OK, first let me say... THERE IS HOPE! Next... YOU ARE NOT ALONE!!!
There! My son is now 14. We were so blessed to have had an encounter with a brilliant school psychologist (no, not an oxymoron) when he was 5. Her suggestion was putting my son into BD classes - behavioral disorders. We were strongly opposed until we met the teacher and observed the class. The basic principal of the class was - for every action, there is a reaction. There were very set "punishments" for certain behaviors and a behavior chart. It was a small class and my son ended up being the star student constantly! One thing that helped was allowing him to take something to comfort himself when he was about to "lose it"! He had a stuffed Thomas the Tank Engine that he was allowed to take everywhere and when he got upset, he would talk to it. Over the years this progressed to a Batman action figure, a dinosaur toy and other small things.
As I said, Connor is now 14. He is on the honor roll with all A's and B's. He is about to start high school on a college prep tract. He is currently in two (as he calls them) SPED classes because these particular reg ed classes were just overwhleming to him - too many kids!
I tend to disagree with what Ingrid said about the kids not getting those subtle nuances of facial expression and things like that - my experience is that my DS REALLY gets them! He is an extraordinarly empathic person and takes those nuances to heart. Casual cruelty (rampant in middle school) cuts him right to the core. His intelligence is just terrifying to me! In 3rd grade when he was on a "mummy" kick, he turned in his homework all written in heiroglyphics. Luckily his teacher was amazed and went to the trouble to grade it in that form rather than punish him - it was 100% correct! His retention of information is amazing!
You have quite an adventure ahead of you - and please, consider it an adventure! Everyone is right, do your reasearch! There are some wonderful people out there waiting to be found. And... trust your instincts! You know this kid better than anyone ever will. Believe it or not, you know what's best! You are his greatest asset and ally! Be prepared to fight for him which is not always fun.

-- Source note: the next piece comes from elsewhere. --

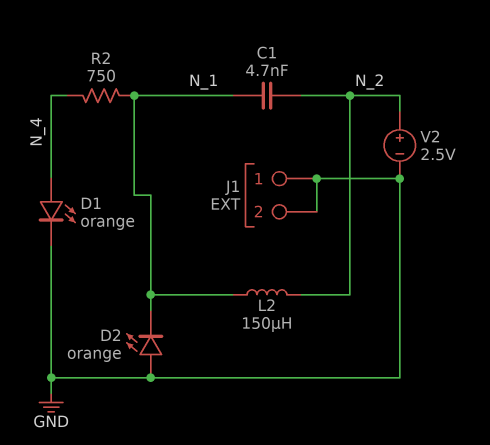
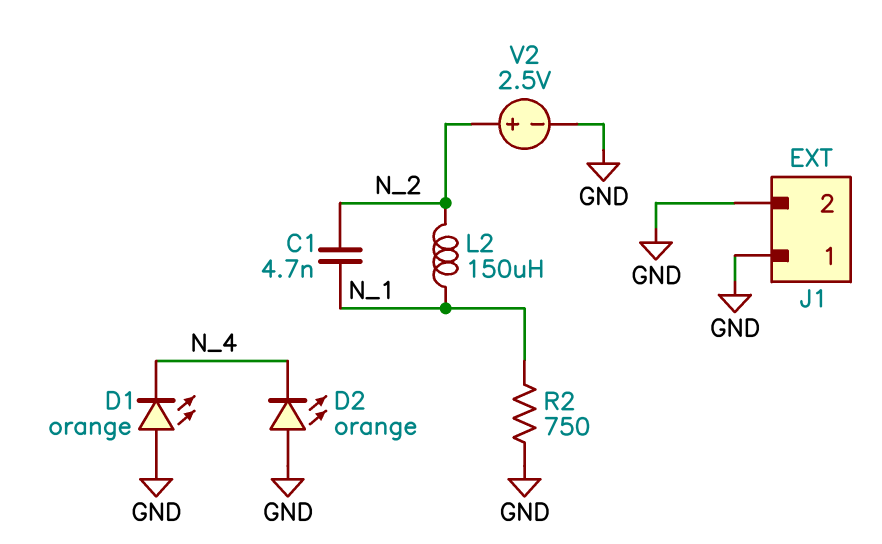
D1: LED orange (A N_4, K GND) -> LED orange (A GND, K N_4)
D2: LED orange (A GND, K N_1) -> LED orange (A GND, K N_4)
R2: 750 (N_1, N_4) -> 750 (GND, N_1)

Don't forget to take care of yourself throughout this adventure, either! There are, as you can tell, plenty of us who are more than happy to lend an ear or a shoulder whenever you need it. You really are not alone in this. Our experiences are as different as out children but... we do understand and care! I think one of the main problems with Aspergers is that... no two cases are ever alike and there is no simple treatment that works every time.
Sorry that this was so long but... I was you 9 years ago. The difference is that you've reached out and I was embarrassed for so long - never of my DS but of my own short-comings. You are in my thoughts and if you ever need me... I am but a PM away!